Figure 6. The main display in our DewesoftX measurement setup.
Figure 7. A description of the elements on the measurement display in DewesoftX.

Test execution and results

We did several test runs with the tractor, approaching the dummy and stopping close to it or driving on a path aside from it. We also performed additional tests by performing obstacle avoidance maneuvers or driving the tractor around the scene to check how the prototype detection systems saw the dummy.

We are not allowed to show data from these detection systems. Still, thanks to the Polygon virtual geometries and DewesoftX math channels, we observed when the tractor approached the dummy's location and detected when it got inside the 12m, 6m, and 3m boundaries.

Watch the videos from the track!

Figure 8. The test case scenario A.
Figure 9. Representation of the test case scenario B.

Conclusion

Combining positioning data with data from the test vehicle, cameras, and other sensors is a typical requirement of any ADAS measurement application.

Using the DewesoftX software, we could integrate all these data sources, quickly and easily adding online relative distance calculations and an effective 3D visualization by leveraging the Polygon extension plugin.

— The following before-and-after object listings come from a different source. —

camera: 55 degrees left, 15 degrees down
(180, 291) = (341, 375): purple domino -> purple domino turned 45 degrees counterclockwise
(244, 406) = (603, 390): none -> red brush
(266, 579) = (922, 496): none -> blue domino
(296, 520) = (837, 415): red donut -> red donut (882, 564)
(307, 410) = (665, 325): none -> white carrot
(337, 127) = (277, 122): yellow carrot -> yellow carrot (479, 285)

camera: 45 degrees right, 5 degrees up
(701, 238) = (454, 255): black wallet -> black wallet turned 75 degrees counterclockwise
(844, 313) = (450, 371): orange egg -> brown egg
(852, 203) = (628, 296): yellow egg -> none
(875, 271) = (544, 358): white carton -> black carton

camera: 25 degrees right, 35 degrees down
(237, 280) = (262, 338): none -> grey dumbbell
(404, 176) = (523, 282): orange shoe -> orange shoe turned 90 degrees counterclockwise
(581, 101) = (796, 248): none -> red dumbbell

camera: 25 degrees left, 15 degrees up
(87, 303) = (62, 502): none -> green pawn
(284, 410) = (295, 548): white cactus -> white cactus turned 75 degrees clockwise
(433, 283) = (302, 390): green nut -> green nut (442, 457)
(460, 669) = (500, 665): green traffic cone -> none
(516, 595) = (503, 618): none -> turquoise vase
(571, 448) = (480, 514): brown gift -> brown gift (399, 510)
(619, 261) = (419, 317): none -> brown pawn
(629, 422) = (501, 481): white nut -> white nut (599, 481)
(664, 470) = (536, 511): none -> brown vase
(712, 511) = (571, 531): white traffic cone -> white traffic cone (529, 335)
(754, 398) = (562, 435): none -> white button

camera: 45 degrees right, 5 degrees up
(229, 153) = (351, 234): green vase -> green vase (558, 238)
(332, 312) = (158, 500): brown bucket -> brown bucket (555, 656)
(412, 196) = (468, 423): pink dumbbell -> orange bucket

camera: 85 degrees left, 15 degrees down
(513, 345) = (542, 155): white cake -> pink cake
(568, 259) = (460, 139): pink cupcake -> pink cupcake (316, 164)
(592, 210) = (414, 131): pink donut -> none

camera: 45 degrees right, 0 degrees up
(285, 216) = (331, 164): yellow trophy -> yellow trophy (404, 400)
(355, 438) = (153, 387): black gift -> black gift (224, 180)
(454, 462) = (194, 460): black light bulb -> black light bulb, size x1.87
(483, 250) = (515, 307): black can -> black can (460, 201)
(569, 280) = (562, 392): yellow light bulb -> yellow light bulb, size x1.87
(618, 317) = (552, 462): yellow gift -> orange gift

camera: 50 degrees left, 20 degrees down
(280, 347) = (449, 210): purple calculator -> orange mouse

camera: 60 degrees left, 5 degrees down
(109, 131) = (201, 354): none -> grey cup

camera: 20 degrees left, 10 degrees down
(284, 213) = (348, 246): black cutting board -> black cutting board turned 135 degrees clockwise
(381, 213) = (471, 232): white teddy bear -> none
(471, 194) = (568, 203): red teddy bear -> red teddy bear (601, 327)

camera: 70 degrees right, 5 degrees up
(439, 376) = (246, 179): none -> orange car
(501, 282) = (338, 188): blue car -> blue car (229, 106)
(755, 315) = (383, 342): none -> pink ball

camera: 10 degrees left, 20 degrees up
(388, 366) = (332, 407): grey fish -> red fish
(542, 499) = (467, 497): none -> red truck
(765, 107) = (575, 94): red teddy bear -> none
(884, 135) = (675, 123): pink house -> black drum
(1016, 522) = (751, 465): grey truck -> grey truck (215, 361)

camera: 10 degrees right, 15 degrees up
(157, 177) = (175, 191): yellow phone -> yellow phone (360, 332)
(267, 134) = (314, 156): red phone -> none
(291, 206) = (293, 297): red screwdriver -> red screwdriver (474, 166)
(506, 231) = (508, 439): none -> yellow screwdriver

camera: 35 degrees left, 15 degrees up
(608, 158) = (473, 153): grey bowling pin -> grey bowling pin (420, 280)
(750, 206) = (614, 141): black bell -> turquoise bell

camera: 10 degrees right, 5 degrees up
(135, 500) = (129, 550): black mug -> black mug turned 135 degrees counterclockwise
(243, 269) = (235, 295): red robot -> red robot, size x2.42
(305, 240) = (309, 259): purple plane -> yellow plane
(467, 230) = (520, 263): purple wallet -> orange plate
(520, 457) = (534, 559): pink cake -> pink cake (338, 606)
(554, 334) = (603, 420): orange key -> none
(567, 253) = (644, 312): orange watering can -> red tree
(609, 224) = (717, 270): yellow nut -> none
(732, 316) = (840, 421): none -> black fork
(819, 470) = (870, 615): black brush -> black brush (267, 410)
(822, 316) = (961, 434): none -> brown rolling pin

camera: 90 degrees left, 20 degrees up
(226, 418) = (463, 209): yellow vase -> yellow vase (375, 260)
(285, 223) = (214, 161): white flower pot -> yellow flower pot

The DewesoftX Polygon module allows setting a local coordinate system to map the position of static objects on the track and track the Vehicle Under Test and other moving objects. The setup for this application was done directly on the track before the test in just a few minutes. 

Another feature of Polygon is the possibility of creating geometrical entities linked to static or moving objects and using these entities for calculation and visualization, e.g., checking if a given object is within a given range from another object.

Based on the above facts, the customer decided to apply DewesoftX and Polygon for upcoming testing activities in this field of research.